By the time Jack Unterweger arrived at the Los Angeles Police Department, he was something of a celebrity. Back in Vienna, his prose had won him the adulation of the coffeehouse cognoscenti and a literary prize. In Los Angeles, he was the silver-haired intellectual come to research a story on prostitution in the United States.
It seemed only natural to allow a journalist of his stature to ride along with officers, bringing him to the street corners at the heart of the Los Angeles sex trade. Of his experience, he wrote: "Real life in L.A. is dominated ... by the broken dreams of thousands who come daily to the city and an equal number who leave, sometimes dead."
Within months, however, the urbane Austrian author famous for his silk suits and his car with a "JACK 1" license plate was in prison, charged with killing 11 prostitutes - including three during his stay in California.
Today, a decade later, as another man - a father of two and former Cub Scout leader in Wichita, Kan. - stands accused of 10 murders, Unterweger's tale serves a reminder that the public lives of serial killers are often intertwined with the ordinary. For generations, notorious murderers have been embraced as kindly grandfathers and celebrated as civic leaders - with one even meeting America's first lady.
Yet the charges in Wichita come at a peculiar time. Many Americans are leading insulated lives - knowing more about their computer mouse than their co-workers. Increasingly, companies, universities, and online dating services are being pressured to supplement handshakes with background checks and personal references with police records.
In this atmosphere, the news that a dog-catcher who sat on his local church council could have killed 10 people - and evaded suspicion for 31 years - has added unease to a nation unsure of its neighbors.
"These people are so monstrous, that it's more comfortable to us if they were monstrous all the time," says Gregg McCrary, author of "The Unknown Darkness: Profiling the Predators Among Us." "It's more unsettling if they turn out to be normal."
Two years before Jack the Ripper tormented East London in 1888, Robert Louis Stevenson published "The Strange Case of Dr.
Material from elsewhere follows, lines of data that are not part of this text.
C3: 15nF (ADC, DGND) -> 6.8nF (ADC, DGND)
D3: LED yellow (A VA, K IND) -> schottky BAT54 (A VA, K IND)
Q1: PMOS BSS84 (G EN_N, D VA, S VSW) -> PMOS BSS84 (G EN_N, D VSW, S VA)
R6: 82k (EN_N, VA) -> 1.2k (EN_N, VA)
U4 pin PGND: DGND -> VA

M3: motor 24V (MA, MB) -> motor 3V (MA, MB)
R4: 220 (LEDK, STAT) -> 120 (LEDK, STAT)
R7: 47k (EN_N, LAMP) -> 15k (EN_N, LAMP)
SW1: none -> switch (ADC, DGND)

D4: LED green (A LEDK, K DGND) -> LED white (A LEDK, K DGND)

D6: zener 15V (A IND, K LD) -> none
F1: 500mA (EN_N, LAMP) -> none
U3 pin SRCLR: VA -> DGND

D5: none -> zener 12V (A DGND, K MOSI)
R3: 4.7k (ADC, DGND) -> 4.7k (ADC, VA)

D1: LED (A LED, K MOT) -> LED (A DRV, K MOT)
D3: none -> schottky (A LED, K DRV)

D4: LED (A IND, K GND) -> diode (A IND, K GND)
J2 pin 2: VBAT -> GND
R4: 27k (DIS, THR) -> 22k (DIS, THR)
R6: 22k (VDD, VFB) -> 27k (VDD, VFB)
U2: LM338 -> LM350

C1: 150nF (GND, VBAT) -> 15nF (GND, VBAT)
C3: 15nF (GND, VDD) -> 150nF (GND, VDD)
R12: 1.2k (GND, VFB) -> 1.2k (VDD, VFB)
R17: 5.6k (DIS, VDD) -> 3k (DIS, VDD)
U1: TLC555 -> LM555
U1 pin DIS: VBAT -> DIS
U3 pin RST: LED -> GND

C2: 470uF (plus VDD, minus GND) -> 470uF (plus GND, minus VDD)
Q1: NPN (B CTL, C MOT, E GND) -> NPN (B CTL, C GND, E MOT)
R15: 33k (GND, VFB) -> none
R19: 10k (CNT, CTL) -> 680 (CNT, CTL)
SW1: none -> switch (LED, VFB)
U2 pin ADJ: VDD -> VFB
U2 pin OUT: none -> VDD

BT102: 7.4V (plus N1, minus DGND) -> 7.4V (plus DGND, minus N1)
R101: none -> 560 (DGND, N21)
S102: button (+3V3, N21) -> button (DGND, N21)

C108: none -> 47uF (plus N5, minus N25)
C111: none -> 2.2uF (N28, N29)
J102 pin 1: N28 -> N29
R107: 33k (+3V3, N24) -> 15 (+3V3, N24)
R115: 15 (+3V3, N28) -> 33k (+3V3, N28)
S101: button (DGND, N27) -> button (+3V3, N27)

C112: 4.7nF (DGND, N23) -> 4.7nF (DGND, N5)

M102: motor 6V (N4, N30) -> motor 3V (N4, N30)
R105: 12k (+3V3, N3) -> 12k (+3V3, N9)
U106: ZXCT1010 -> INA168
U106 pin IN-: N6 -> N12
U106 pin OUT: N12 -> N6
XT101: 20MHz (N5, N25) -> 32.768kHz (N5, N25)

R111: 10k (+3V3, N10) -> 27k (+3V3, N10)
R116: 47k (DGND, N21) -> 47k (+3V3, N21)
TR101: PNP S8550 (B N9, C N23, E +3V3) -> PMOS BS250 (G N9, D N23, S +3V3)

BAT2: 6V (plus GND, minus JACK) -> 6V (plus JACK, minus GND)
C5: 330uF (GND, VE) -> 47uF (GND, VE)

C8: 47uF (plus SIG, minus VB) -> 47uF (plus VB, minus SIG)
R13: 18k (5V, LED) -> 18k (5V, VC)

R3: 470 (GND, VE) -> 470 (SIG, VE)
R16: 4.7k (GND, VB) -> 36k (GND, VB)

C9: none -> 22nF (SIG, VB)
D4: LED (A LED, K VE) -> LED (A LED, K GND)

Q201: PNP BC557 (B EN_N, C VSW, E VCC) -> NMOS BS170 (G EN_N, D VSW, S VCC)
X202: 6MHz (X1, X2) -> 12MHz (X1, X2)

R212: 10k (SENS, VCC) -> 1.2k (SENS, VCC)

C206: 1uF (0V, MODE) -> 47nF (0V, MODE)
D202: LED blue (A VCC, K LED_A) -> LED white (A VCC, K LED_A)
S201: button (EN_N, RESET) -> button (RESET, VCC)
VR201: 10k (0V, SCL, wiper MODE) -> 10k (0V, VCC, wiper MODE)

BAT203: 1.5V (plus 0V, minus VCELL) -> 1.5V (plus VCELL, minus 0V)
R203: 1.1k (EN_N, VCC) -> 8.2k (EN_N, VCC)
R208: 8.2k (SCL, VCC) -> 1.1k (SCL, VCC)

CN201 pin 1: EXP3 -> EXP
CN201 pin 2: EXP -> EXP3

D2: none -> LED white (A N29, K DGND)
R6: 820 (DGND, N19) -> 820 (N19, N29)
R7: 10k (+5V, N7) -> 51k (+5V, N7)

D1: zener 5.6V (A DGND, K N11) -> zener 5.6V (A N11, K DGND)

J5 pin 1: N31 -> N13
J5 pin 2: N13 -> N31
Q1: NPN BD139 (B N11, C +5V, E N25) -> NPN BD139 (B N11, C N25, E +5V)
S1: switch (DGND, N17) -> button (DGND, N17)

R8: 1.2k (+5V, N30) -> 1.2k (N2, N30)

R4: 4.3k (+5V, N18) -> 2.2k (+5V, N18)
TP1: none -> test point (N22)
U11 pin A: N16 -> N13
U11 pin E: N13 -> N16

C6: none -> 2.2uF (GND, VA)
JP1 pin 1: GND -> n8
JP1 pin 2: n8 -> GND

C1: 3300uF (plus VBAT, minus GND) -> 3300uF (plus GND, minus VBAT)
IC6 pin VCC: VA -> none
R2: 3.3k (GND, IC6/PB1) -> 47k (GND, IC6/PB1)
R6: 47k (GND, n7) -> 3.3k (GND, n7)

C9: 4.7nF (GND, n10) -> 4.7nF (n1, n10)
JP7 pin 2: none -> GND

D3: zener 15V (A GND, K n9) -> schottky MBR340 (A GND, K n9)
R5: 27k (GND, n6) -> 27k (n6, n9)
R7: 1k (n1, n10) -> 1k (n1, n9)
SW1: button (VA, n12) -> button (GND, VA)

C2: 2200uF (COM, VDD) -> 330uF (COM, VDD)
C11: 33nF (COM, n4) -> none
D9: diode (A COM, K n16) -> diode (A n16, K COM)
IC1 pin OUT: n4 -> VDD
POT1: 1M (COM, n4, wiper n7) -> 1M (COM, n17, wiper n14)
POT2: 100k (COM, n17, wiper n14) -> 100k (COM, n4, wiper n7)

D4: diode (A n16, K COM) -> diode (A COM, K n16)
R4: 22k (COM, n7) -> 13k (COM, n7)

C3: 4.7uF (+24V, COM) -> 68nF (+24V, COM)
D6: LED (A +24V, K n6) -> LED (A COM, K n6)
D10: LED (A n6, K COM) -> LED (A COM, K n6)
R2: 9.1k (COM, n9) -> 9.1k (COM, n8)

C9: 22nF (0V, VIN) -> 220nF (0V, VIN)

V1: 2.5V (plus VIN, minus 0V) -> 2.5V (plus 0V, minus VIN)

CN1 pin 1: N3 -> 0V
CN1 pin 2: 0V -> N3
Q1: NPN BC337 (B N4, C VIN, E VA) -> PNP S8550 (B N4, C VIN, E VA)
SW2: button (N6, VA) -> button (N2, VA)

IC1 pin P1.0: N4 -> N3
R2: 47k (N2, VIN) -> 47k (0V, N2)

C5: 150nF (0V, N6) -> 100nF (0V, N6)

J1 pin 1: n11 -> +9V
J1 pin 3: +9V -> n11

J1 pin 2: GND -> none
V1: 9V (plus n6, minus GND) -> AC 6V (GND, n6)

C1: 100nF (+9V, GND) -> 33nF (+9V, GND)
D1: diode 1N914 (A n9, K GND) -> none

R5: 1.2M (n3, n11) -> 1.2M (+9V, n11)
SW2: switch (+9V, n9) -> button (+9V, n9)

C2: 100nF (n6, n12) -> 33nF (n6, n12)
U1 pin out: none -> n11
Jekyll and Mr. Hyde," about a compassionate doctor who transformed into a hideous criminal. Since then, a handful of cases have suggested that many serial killers essentially live the same way - compartmentalizing two different lives.
When one psychiatrist examined New Yorker Albert Fish in the 1930s, he wrote that Fish "looked like a meek and innocuous little old man.... If you wanted someone to entrust your children to, he would be the one you would choose" - this of a man who admitted to numerous murders and cannibalism. In the late 1970s, John Wayne Gacy entertained children as a clown, became a local Democratic leader in the Chicago area, and even posed for a picture with first lady Rosalynn Carter - all during the time he was murdering boys and young men, ultimately killing 33.
"They are extraordinarily ordinary," says James Alan Fox, author of "Extreme Killing." "Someone who looked like the stereotype would be easy to catch and wouldn't fool anyone."
According to Wichita police, Dennis Rader fooled his neighbors for more than three decades, living among them as an animal-control officer and as the father of an Eagle Scout. The tip that led to his arrest emerged only when the so-called "BTK killer" began communicating with authorities again after some 20 years of silence.
In the 1970s, an anonymous author sent coded letters to media outlets in Wichita claiming responsibility for six killings. The killer became known as the BTK killer for one code that stood for "bind, torture, kill."
Last year, the correspondence resumed, and reports suggest that Wichita police recently traced a computer disk sent by the BTK killer to a computer in Mr. Rader's church.
The 31-year investigation speaks to the difficulty of finding modern-day Dr. Jekylls. But there is also fresh concern among some criminologists that the growing isolation of American culture could make investigations even harder in the future.
In America's more mobile society, families are less likely to forge long-term ties with neighbors on sidewalks and streetcorners. Moreover, increasing commutes are cutting into time to socialize, and the advent of the Internet has meant that people are as likely to chat with someone across the country as across the picket fence.
"We don't know our neighbors as well as we think we do," says Robert Putnam, author of "Bowling Alone: The Collapse and Revival of American Community." "How likely am I to notice my neighbor doing something a little odd?"
Given that murder cases are typically solved by investigating the links and relationships of the victim, a more splintered society makes it harder to connect the dots. To be sure, each case is unique. Unterweger, for one, had been imprisoned for murder before. He became a cause célèbre for Austria's literary community only after he taught himself to read in prison and began writing plays. Although he was a model of prison rehabilitation when he was paroled in 1990, police linked him to the 11 murders in Europe and Los Angeles two years later.
Many cases, however, involve suspects more like Rader, whose background was so clean that he passed a Boy Scout background check. Moreover, most serial murders are random, meaning that the criminal had no prior connection to the victim - giving authorities few leads. The advent of DNA evidence has helped, but it is no replacement for shoe leather, experts say.
"We're making strangers of each other," says Steven Egger, author of "The Killers Among Us." "Consequently, people can move around in a neighborhood with a fair amount of anonymity."